Dr Jordan Nguyen and Riley Experiment 2

Meet Dr Jordan Nguyen and Riley again, Riley has a goal to be able to drive after experiencing environmental control with eye gaze technology. Dr Jordan Nguyen and his team create a buggy Riley can control through eye gaze technology and sensor control. This is an exciting documentary of the development of the buggy and watching Riley putting his eyes and mind to the test and learn and adapt eye control movements and sensor control technique in one day! Watch the video below to see the end product or watch the full documentary of Superhuman Part 2.

Research and Eye Gaze Technology

AdHawk MindLink
Alongside eye gaze assisting a person to function within their environment, communicate and mobilise, the technology has been incorporated into research. For example, AdHawk Microsystems are researching and creating eye tracking technology that unlocks the connection between the eyes, the brain, and the external environment. The AdHawk MindLink glasses are a new eye tracking tool utilised by researchers for collating health data such as detecting eye conditions, neurological conditions and tracking human behaviour. 

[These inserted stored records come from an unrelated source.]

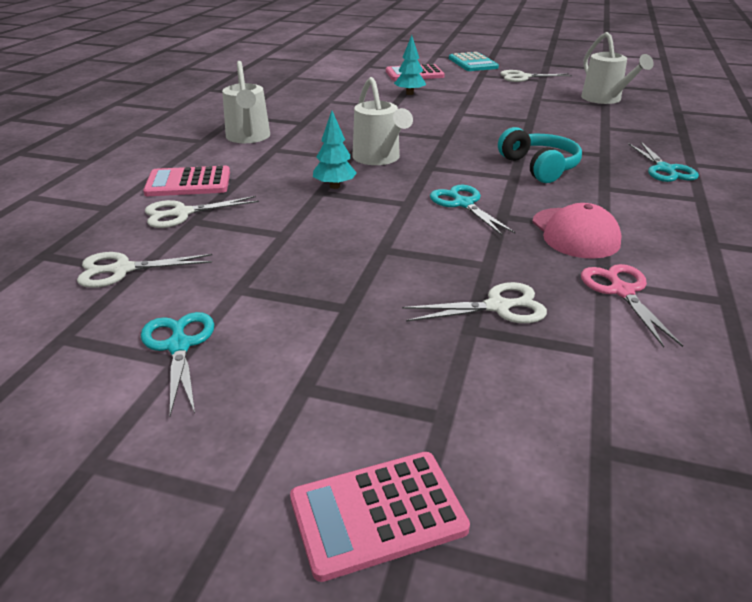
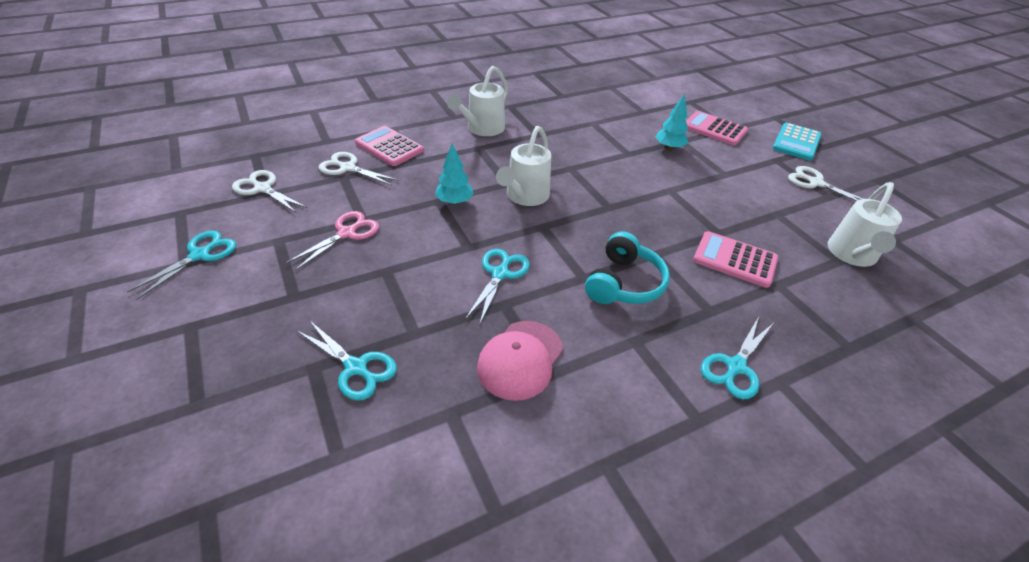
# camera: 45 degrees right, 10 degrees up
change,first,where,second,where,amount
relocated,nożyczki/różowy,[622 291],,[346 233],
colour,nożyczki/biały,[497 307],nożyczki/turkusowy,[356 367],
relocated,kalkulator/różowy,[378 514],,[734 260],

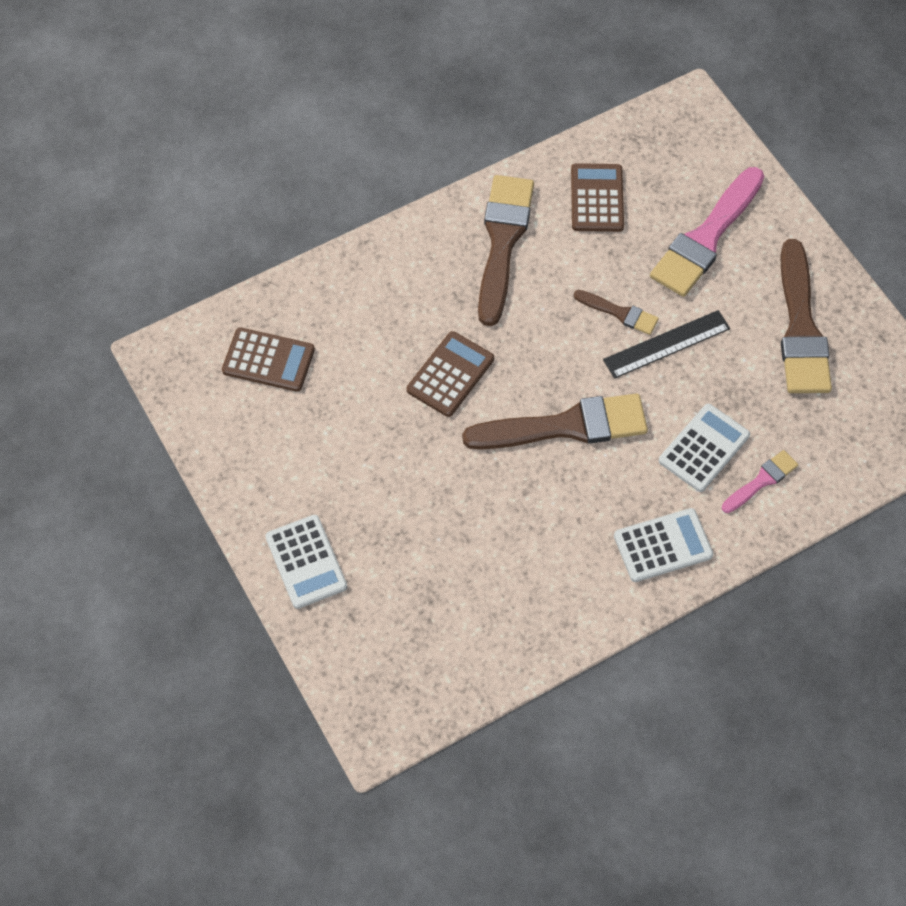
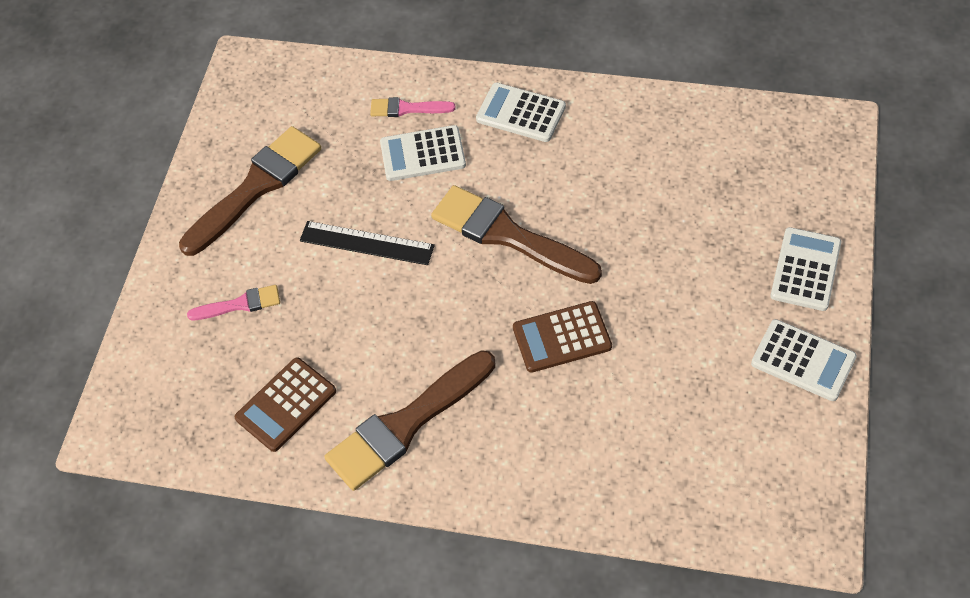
# camera: 135 degrees left, 5 degrees down
change,first,where,second,where,amount
size,pędzel/różowy,[706 237],,[240 304],x0.50
missing,pędzel/brązowy,[619 313],,,
missing,kalkulator/brązowy,[268 360],,,
appeared,,,kalkulator/biały,[803 360],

Eye Gaze and Early Interventions
Research has found that eye tracking technology can identify and diagnose children with autism through the detection of instinctive gaze patterns and tracking the child’s eyes. This is beneficial for early interventions to be in place for the child to assist with communication skills, socialising skills and enhance the child’s ability to participate in everyday activities like play or school.